04 stycznia 2013 12:56
Wiecie co... Nie odzywam się prawie nigdy, ale przeginacie. Specjalnie przejrzałam zdjęcia Nirv na fejsie i jeśli uważacie, że ona jest gruba to powiem jedno - polecam terapię u psychiatry, bo macie anorektyczne zapędy... Normalna, wysoka dziewczyna, a że masywnej budowy no cóż. Wszystkie takie jesteście fit? to gratuluje!
A ja mimo wszystko (abstrahując od wszelkich uwag odnośnie jazdy, siodeł, reżimów-nie reżimów) uważam za niesmaczne komentowanie kogoś w ten a nie inny sposób.

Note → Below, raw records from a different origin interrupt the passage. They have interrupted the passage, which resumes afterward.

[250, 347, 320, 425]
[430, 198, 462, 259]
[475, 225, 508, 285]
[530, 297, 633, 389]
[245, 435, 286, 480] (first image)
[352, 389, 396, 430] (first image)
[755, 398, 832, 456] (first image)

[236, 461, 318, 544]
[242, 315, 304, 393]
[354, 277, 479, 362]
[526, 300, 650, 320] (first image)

Chyba, żeście się trochę zagalopowały 🤔
ElaPe   Radosne Galopy Sp. z o.o.
04 stycznia 2013 13:01
Nikt nie mówił o tym że Nirv jest gruba czy też że ma nadwagę.

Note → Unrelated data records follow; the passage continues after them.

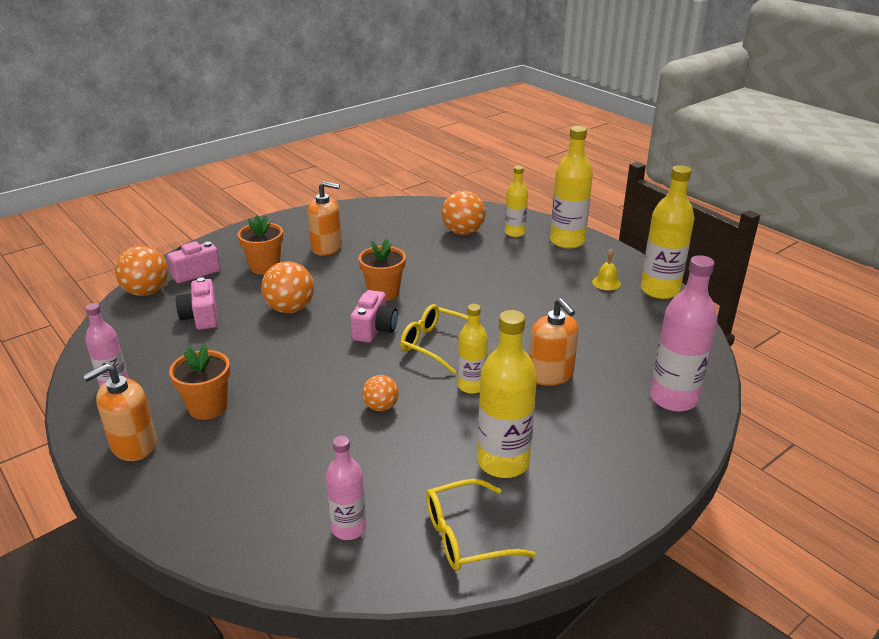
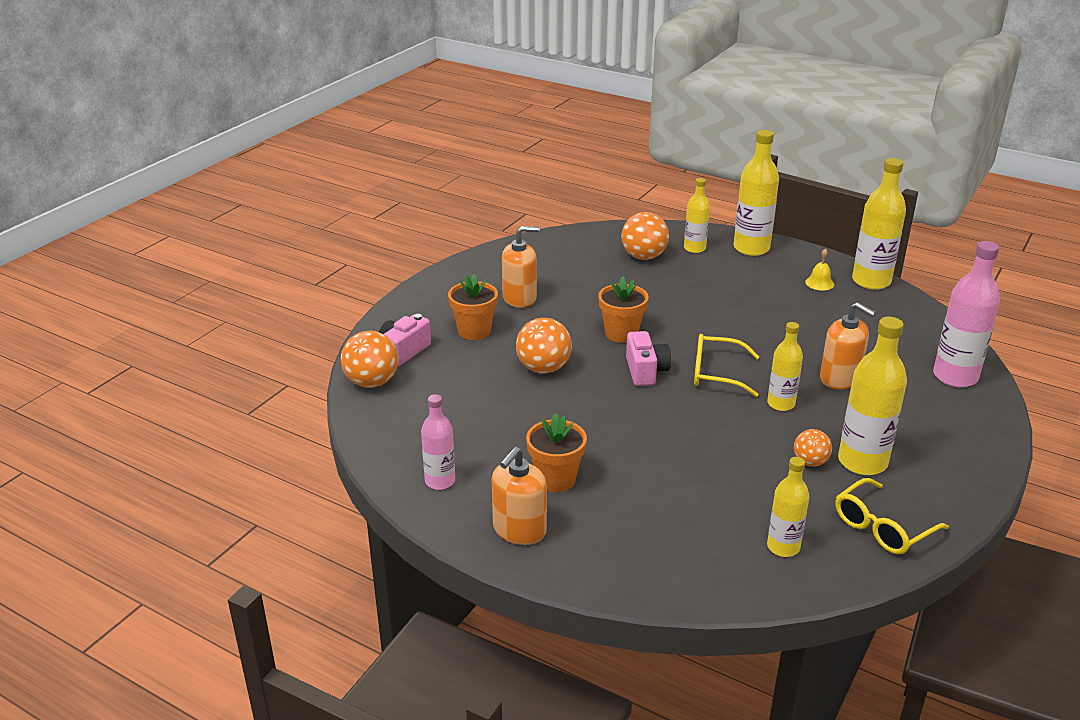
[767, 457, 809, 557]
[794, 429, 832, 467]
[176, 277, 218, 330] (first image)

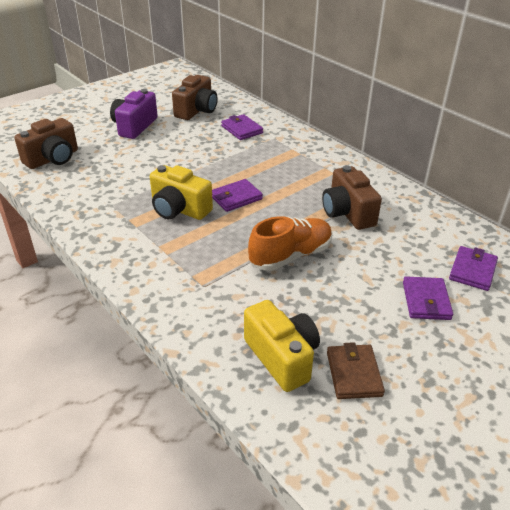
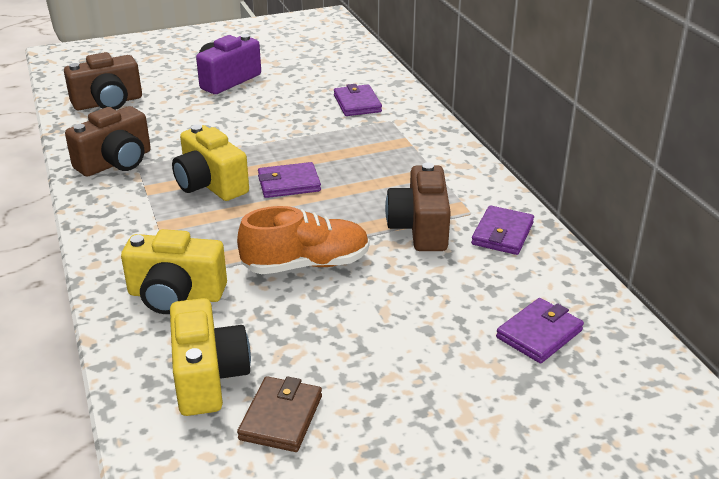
[65, 106, 151, 177]
[121, 229, 227, 314]
[471, 205, 534, 255]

Niesmaczne to jest to, że jak dotychczas większość wyrażała wyłącznie aprobatę i pochwały dla zdjęć wklejanych przez Nirv, co ją jescze utwierdzało w tym, że wszystko jest dobrze.
Agata-Kubuś, rozumiem, że z Nirv znacie się osobiście, a psychiatra polecany z autopsji
Kucie na 4
zmiana stajni średnio 3x w roku, ograniczony ruch na padokach w wielu pensjonatach (bo zwiedziliście chyba cały powiat i nie tylko  :icon_rolleyes🙂,


Pomijac reszte, jak to co napisalas ma sie do bolacego kregoslupu i od kiedy zmiana stajni jest zaniedbaniem????  🤔
Nie odnosi się do zaniedbania, tylko charakteru konia i wpływu częstej zmiany otoczenia na jego samopoczucie i zmianę żywienia.
Ci co znają sytuację wiedzą dlaczego to napisałam.
cranberry   Fiśkowo-Klapouchowo
04 stycznia 2013 13:38


Pomijac reszte, jak to co napisalas ma sie do bolacego kregoslupu i od kiedy zmiana stajni jest zaniedbaniem????  🤔
[/quote]

Raczej chodzi o to ,że każda zmiana stajni to dla konia sytuacja stresogenna a to może odbić się na zdrowiu.